Published in San Diego Union-Tribune, October 26, 2015
Nonprofit world taking tips on collaboration from startup world
Shared goals – yes, honey, darling – of course I promise that I will do some cooking, shopping, day care, change the diapers – clearly the stuff for a successful marriage. Forgive me while I take out the trash, but it turns out this mantra also works well if you are a nonprofit seeking to make a big difference.
Meet the United Way of San Diego County. It is reinventing a trend in philanthropy that requires a systematic approach in which several organizations work together to accomplish “shared goals and thus create collective impact.”
This echoes an earlier theme of mine about collaboration in the various technology and governmental agencies. It appears this is good medicine across the board.
“Large-scale social change requires broad cross-sector coordination, yet the social sector remains focused on the isolated intervention of individual organizations,” according to an article in the Stanford Social Innovation Review.
The study details the five conditions of collective success.
1. A common agenda for all the participants.
2. Shared measurement systems.
3. Mutually reinforcing activities.
4. Continuous communication.
5. Backbone support organizations that provide the glue for the collaborations and which collect the data.
While these concepts were written under the auspices of social science, let’s focus for a moment and note that the above are not brain surgery.
They apply to almost any adventure, in particular the startup world. Every book on business starts with a common agenda and shared goals. Now what we are seeing is that the startup world has infiltrated the nonprofit world.
United Way of San Diego County has embraced this approach. “Five years ago, we were a traditional United Way in which people who wanted to donate to a nonprofit and didn’t know who to give to turned to us to vet an organization, recognizing that we would keep a small portion,” said Kevin Crawford, who had served as fire chief for the city of Carlsbad for 11 years before joining United Way in 2014.
When Crawford arrived at United Way, he said the board was asking how could the organization have a bigger influence. The answer was to become a collective impact organization with a specific focus – educating the next generation to make sure that they are literate and equipped for the workforce – and to form partnerships with business, government, the schools, parents and other non-profits in order to achieve this goal.
Changing the United Way’s model required substantial changes.
“I needed to collapse the number of departments.
We had to become more outward facing and more strategic in the way that
we analyzed the needs
of the community and how we addressed them,” he said.
Note: This is a perfect rendition of a high-tech CEO. United Way is lucky to have him.

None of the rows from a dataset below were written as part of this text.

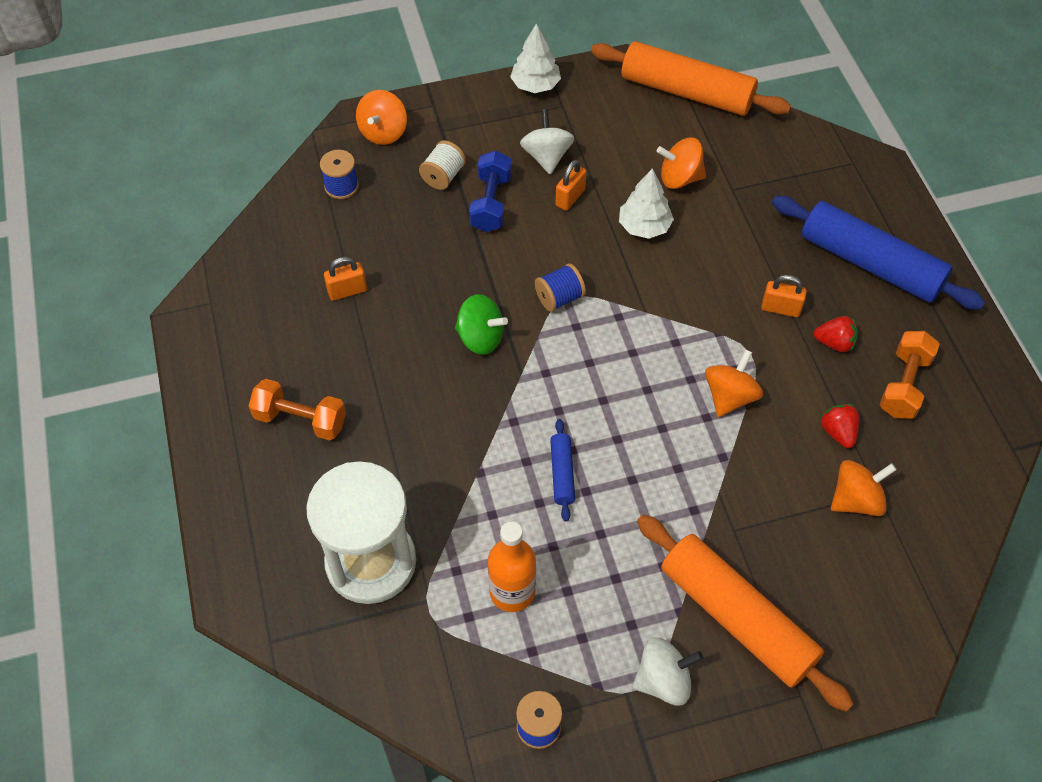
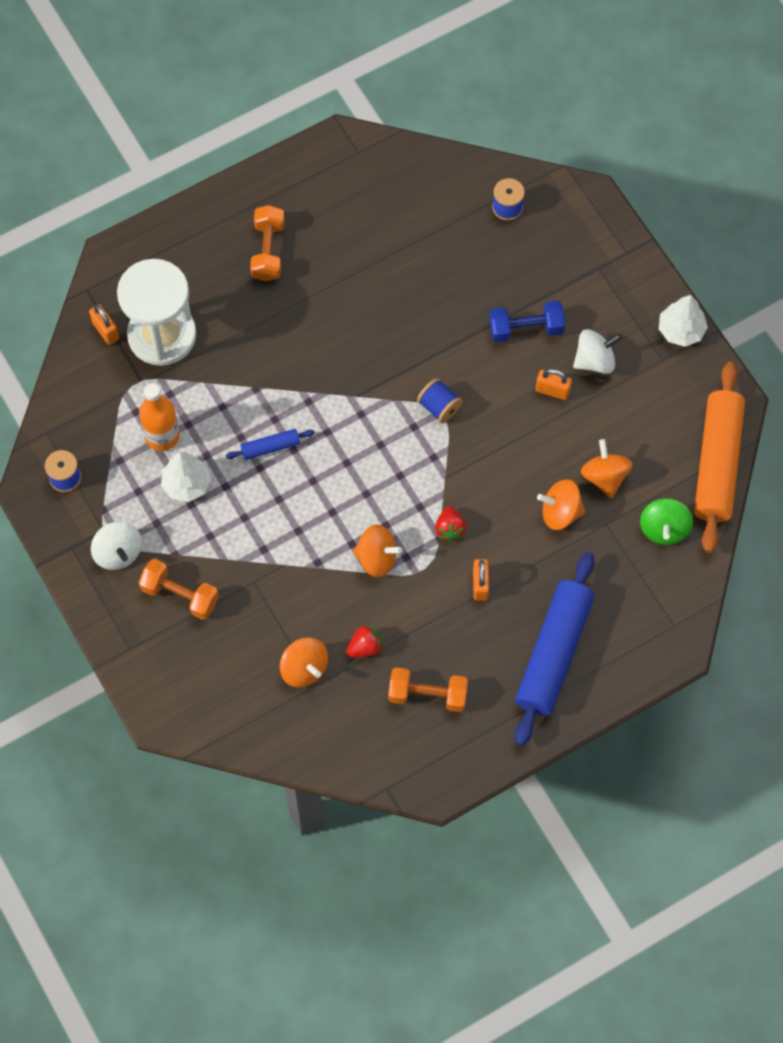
camera: 75 degrees right, 10 degrees up
(347, 291) = (398, 246): orange padlock -> orange padlock (105, 331)
(383, 132) = (580, 221): orange spinning top -> orange spinning top (560, 512)
(443, 176) = (544, 283): white spool -> none
(480, 338) = (381, 357): green spinning top -> green spinning top (664, 528)
(644, 226) = (538, 458): white tree -> white tree (186, 484)
(737, 617) = (180, 595): orange rolling pin -> orange dumbbell
(834, 343) = (456, 633): red strawberry -> red strawberry (450, 529)

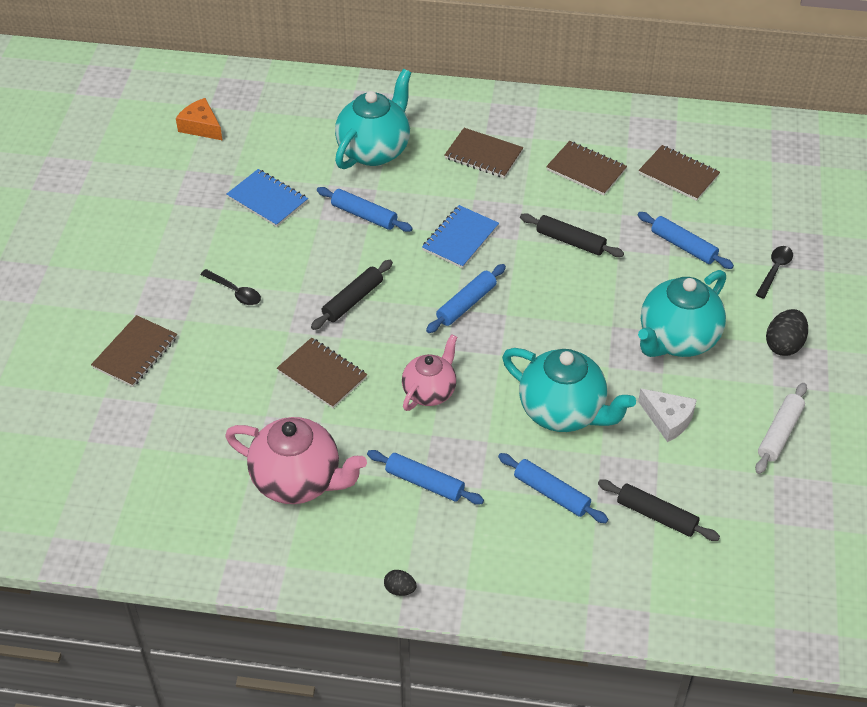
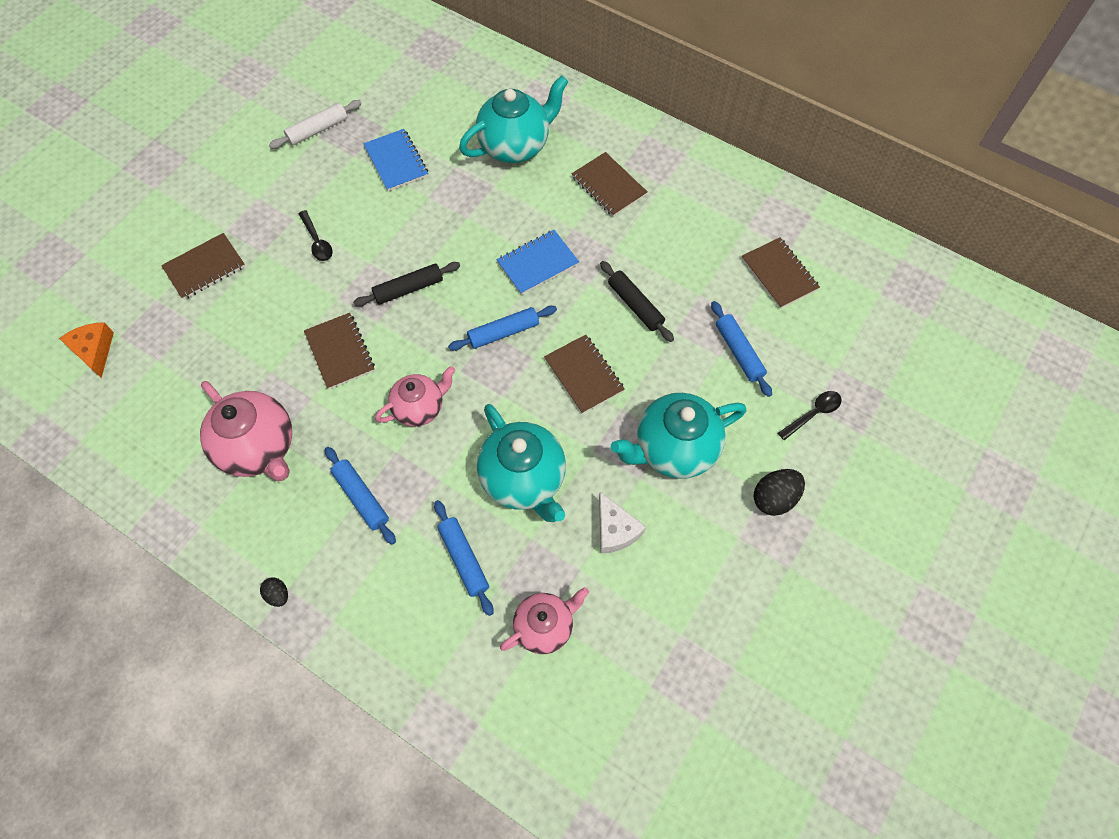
camera: 25 degrees right, 15 degrees up
(201, 127) = (384, 70): orange cheese -> orange cheese (94, 351)
(364, 215) = (468, 208): blue rolling pin -> none
(586, 170) = (693, 236): brown notebook -> brown notebook (583, 375)
(656, 515) = (544, 626): black rolling pin -> pink teapot
(779, 433) = (713, 592): white rolling pin -> white rolling pin (317, 130)

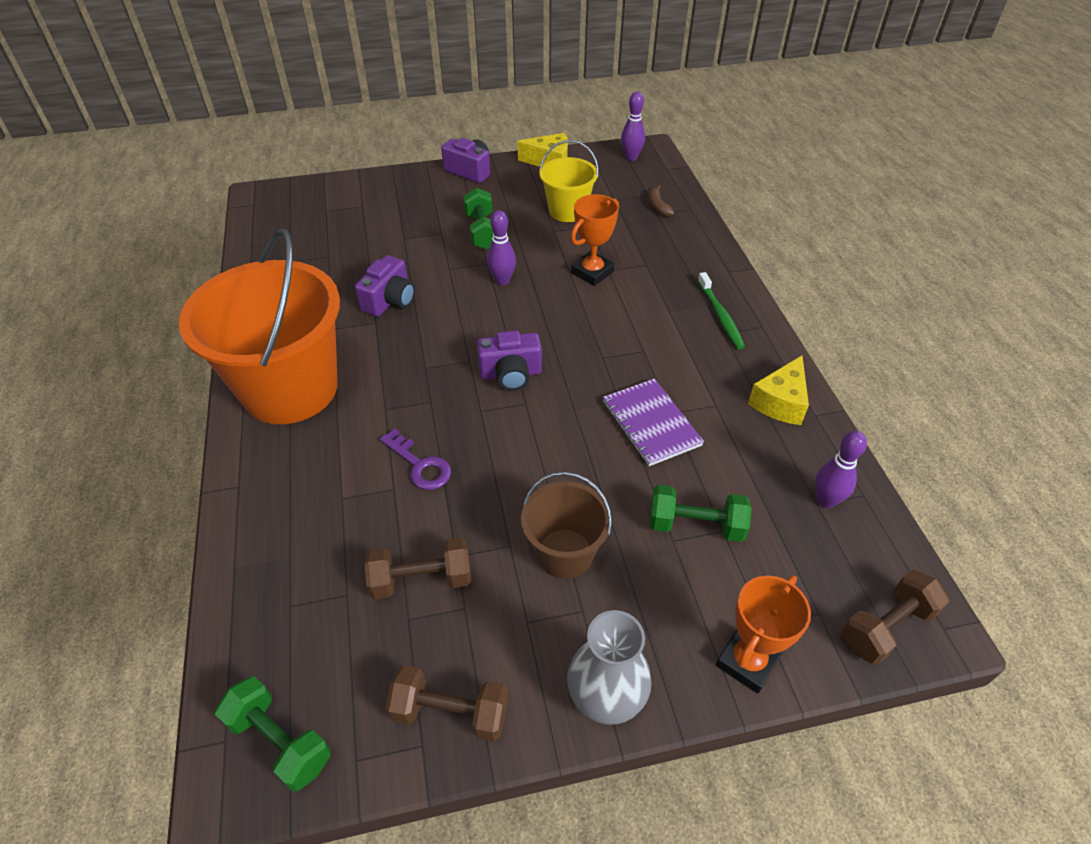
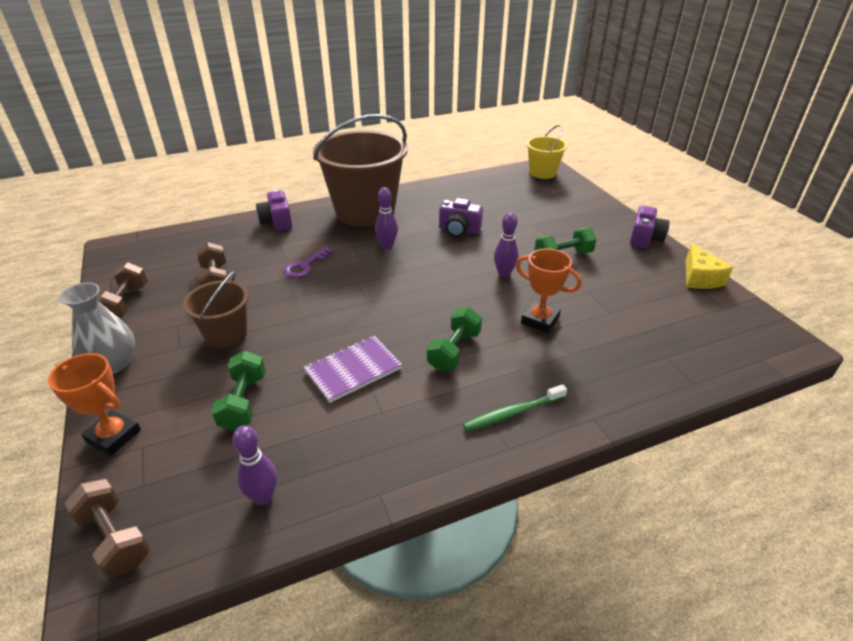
camera: 80 degrees right, 10 degrees down
(280, 741) = (130, 255): green dumbbell -> green dumbbell (454, 351)
(290, 389) = (365, 212): orange bucket -> brown bucket
(511, 374) = (396, 291): purple camera -> purple camera (277, 222)
(567, 211) = (625, 297): yellow bucket -> yellow bucket (542, 173)
(631, 158) = (758, 330): purple bowling pin -> purple bowling pin (387, 246)
(658, 206) = (678, 356): brown banana -> none
(780, 402) = (393, 463): yellow cheese -> none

With the focus on education, Crawford said “we recognized that the schools take care of the kids in the classroom and that United Way occupies a place outside the classroom and we want to make sure they’re successful in both places and that there isn’t either a gap or an overlap in services.”
Currently, United Way has focused partnerships in City Heights and Vista with plans to expand across the San Diego Unified School District. A high truancy rate is one of the first issues being addressed. “It frees up teachers to do what they are being paid to do,” said Crawford.
To work with chronically absent students and their families, United Way, in partnership with San Diego Unified, developed an internship program for social work students at San Diego State University and Point Loma Nazarene University.
Victoria Mursia, who graduated from Point Loma Nazarene in May, had a caseload of 10 students at Adams Elementary. “One child was embarrassed because he only had one change of clothing. In another case, the child would oversleep, and the parents didn’t think it was important to get him to school. Many of the parents depend on public transportation, and it’s hard for them to get their kids to school on time and pick them up at 3 pm. We told them about the PrimeTime Extended Day Program, which starts before school starts and lasts until 6 p.m.,” she said.
The early data show that truancy is dropping, said Crawford.
United Way is also dealing with health issues and vision problems. Most importantly, United Way is being rigorous about measuring results.
“Nonprofits are known for having gigantic hearts. With collective impact, we need to be accountable and to pay attention to data, strategy, and outcomes,” he said.
Note: Sounds like United Way just met “big data 101” – and I say bravo.
Rule No. 438
One hundred hammers pounding one nail at a time – that is collective impact.